「ヨハン・セバスティアン・バッハ」。モスクワにあるコローメンスコエ公園での砂の彫刻の展示。(Shutterstock)

クラシック音楽史上 燦然と輝く巨人 バッハ(上)

神の思し召し

聞いた後、余韻を残すだけでなく、人の心に深く残る音楽とはどんなものなのでしょうか。雄大な響きの楽章、それとも変化に富んだ旋律、それとも寧静で愉快な音なのでしょうか。

いずれにせよ、たとえ音符が千変万化の姿や表情を見せることがあっても、少なくとも天国からの音楽が平和で美しいものであることは確かです。たとえ盛り上がっても、それは平和の中で輝いており、理性の下で感情が表現されているのでしょう。
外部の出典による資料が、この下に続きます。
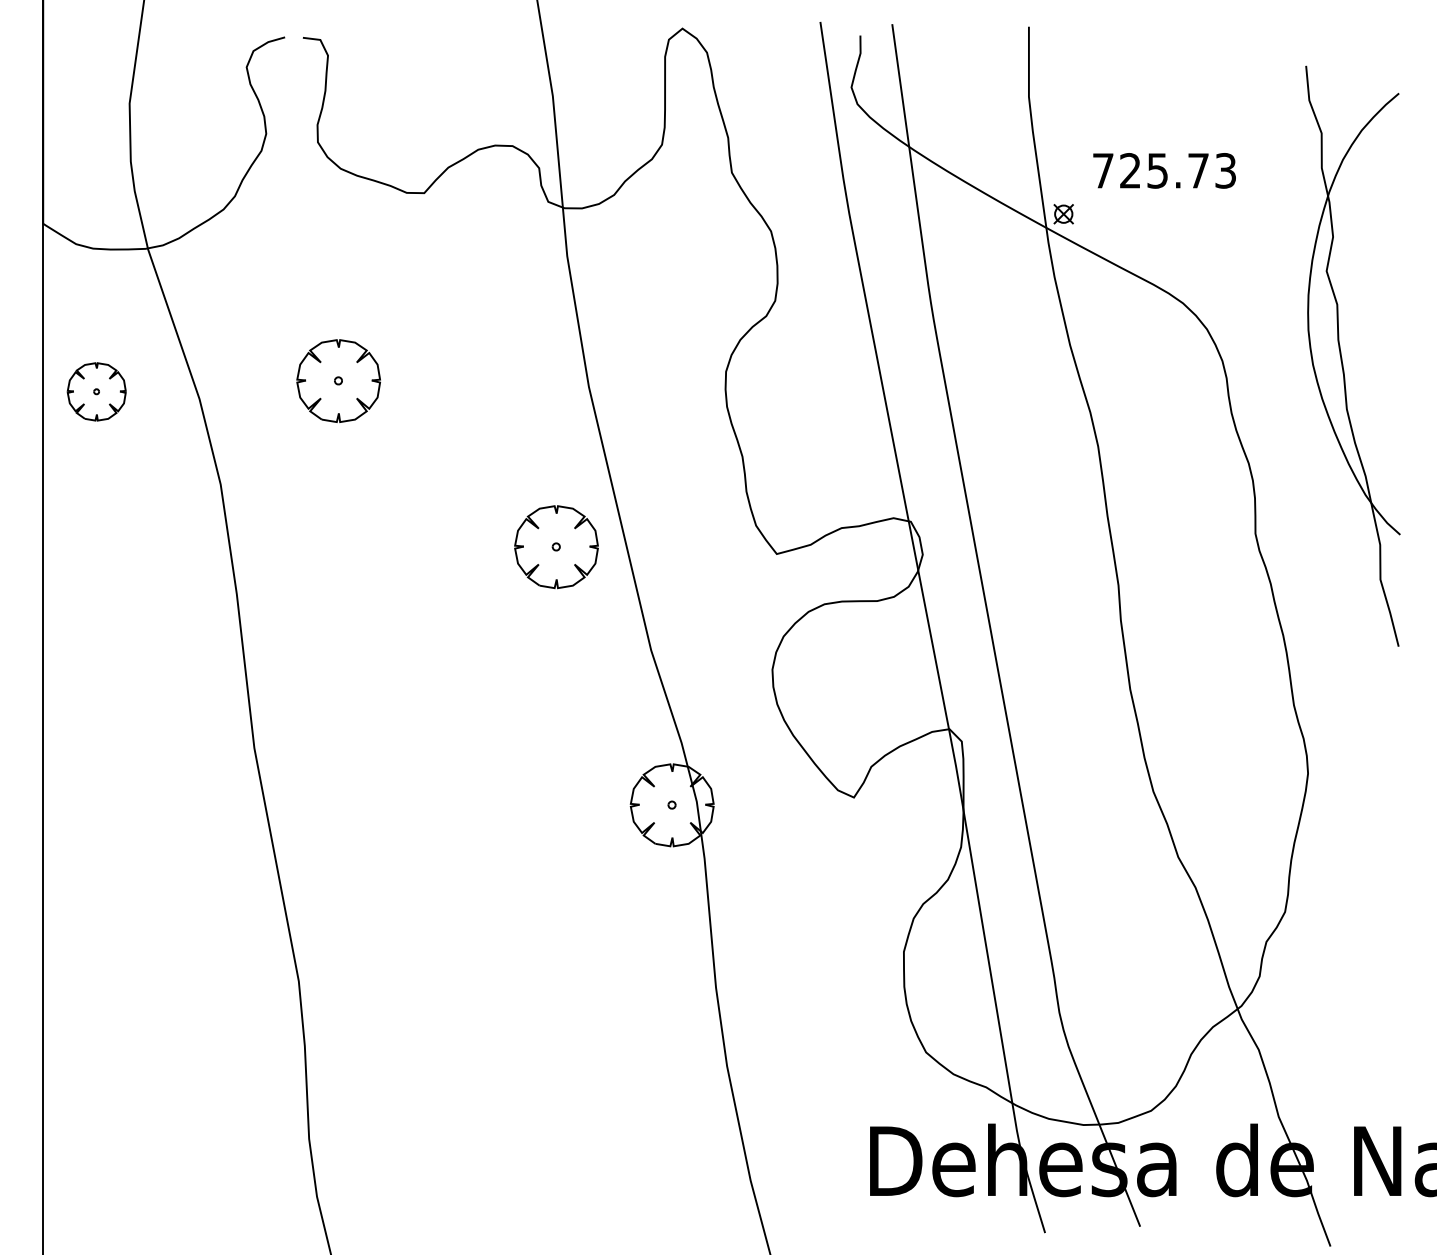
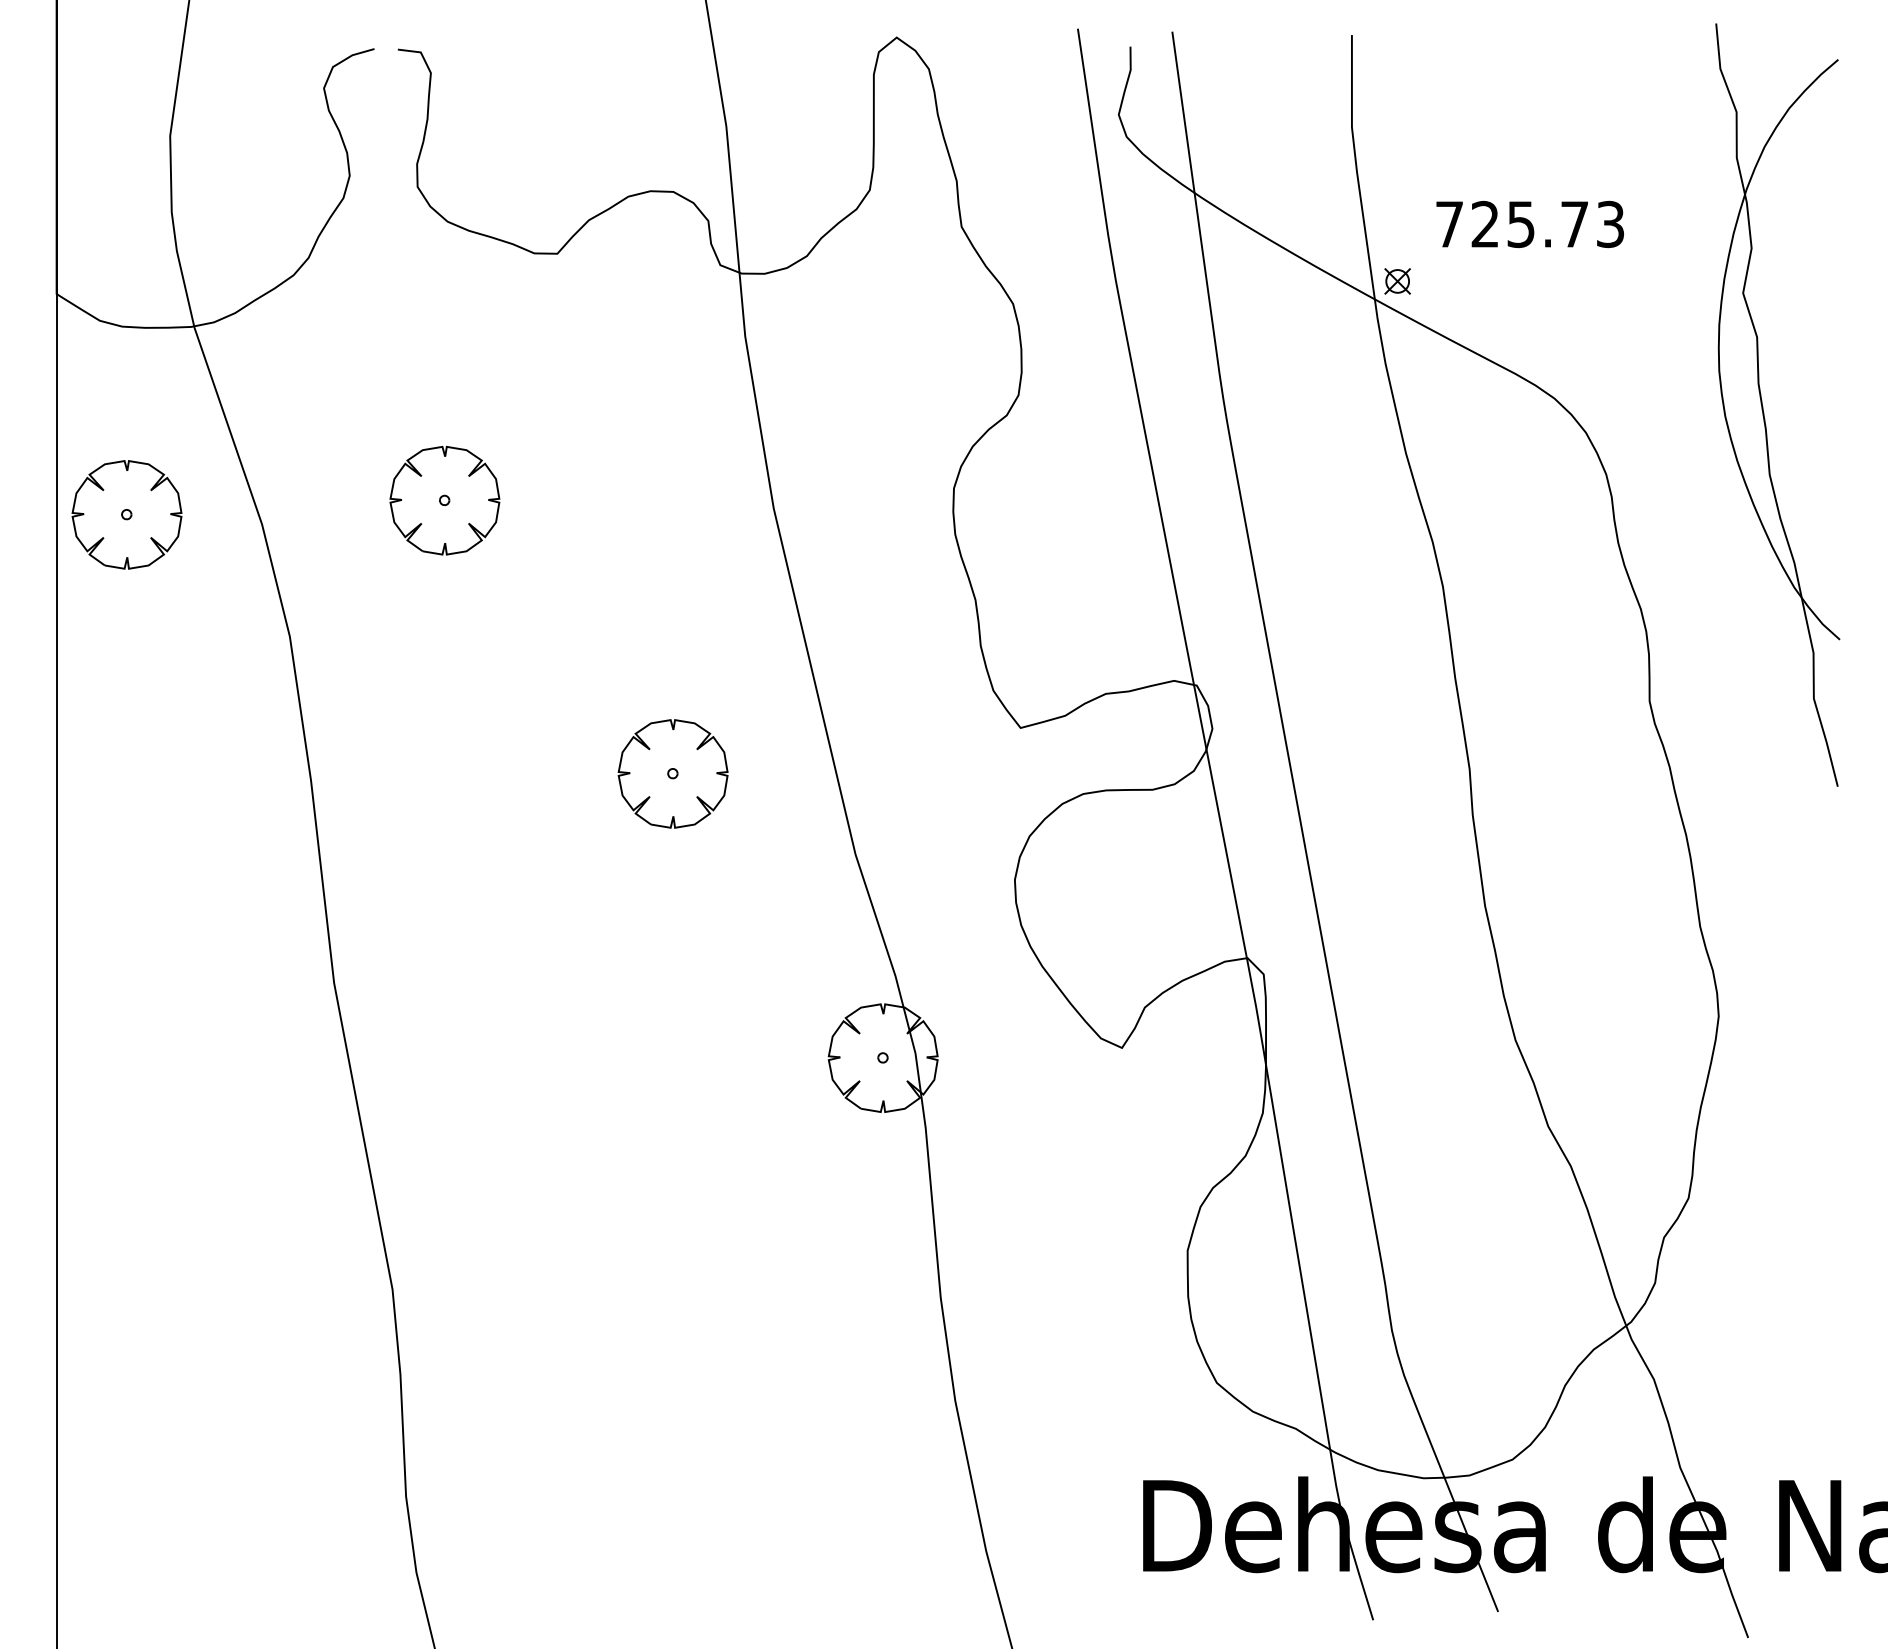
part: (1342, 357) -> (1763, 406), moved
part: (96, 391) -> (126, 514), size x1.43
part: (556, 546) -> (672, 773), moved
音楽史に名を残す巨匠たちの、作曲において共通して言えることは、大なり小なり「神からのインスピレーション」を受けていることです。

 

音楽の父、ヨハン・ゼバスティアン・バッハ

バロック音楽の代表で「音楽の父」と呼ばれるバッハは、教会の礼拝のための音楽を創作することをライフワークとし、一生を宗教に捧げた人でした。彼の作品は非常に多く、また多様であるため、彼が生み出したどの曲種の音楽もその曲種の中での傑作であり、後世の作曲家や演奏家が研究し、模倣してきました。音楽史におけるバッハの位置づけは、崇高でゆるぎ難いものです。

バッハの音楽が不朽であることは、最近行われた2つの科学的研究によって明確に証明されました。アメリカのデンバー大学で行われた実験では、植物にさまざまな音楽を聴かせ、その成長を観察しました。クラシック音楽を聴いたグループでは、植物が青々と育ち、特にバッハの名曲が流れると、音源の方向に向かって60度というこれまでにない角度で成長したのです。

インドの伝統音楽も同じような効果があります。一方、最悪の結果はロック音楽で見られ、ロック音楽を聴いた植物は成長が悪いだけでなく、音楽の発信源から離れ、2週間後には枯れて死んでしまいました。

また、放牧中の乳牛にバッハの音楽を聴かせたところ、聴いた牛は聴かなかった牛に比べて、より多く、美味しいミルクを出したという実験も有名です。そのため、最近の牧場では、搾乳時間の午後3時や4時にバッハの音楽を流すところが多いそうです。バッハの音楽は子牛の鳴き声にも似ているので、それを聞いた乳牛は次々と自分から前に出てきて、乳を搾らせるという話もあります。

バッハの音楽には、周囲の環境に影響を与え、ある生命さえも変えてしまうような、絶対的な「純粋さ」と「規則性」をもつ特質があると言われています。

バッハの音楽を定期的に流すことで、牛や植物の成長が著しく改善されただけでなく、現在流行している音楽療法や胎教の音楽にもバッハの音楽はよく取り上げられます。

これらの前向きな効果は確かに不思議ですが、唯一の説明は、宇宙のすべての生命には感じる能力があり、芸術家自身が純粋な心と魂を持っていれば、作られた曲もポジティブな性質を持つようになり、美と善に満たされれば、周囲のすべての生命に恩恵を与え、宇宙のすべてのものを引寄せて清聴させることができる、ということです。そして、バッハの音楽は、その完全なる例です。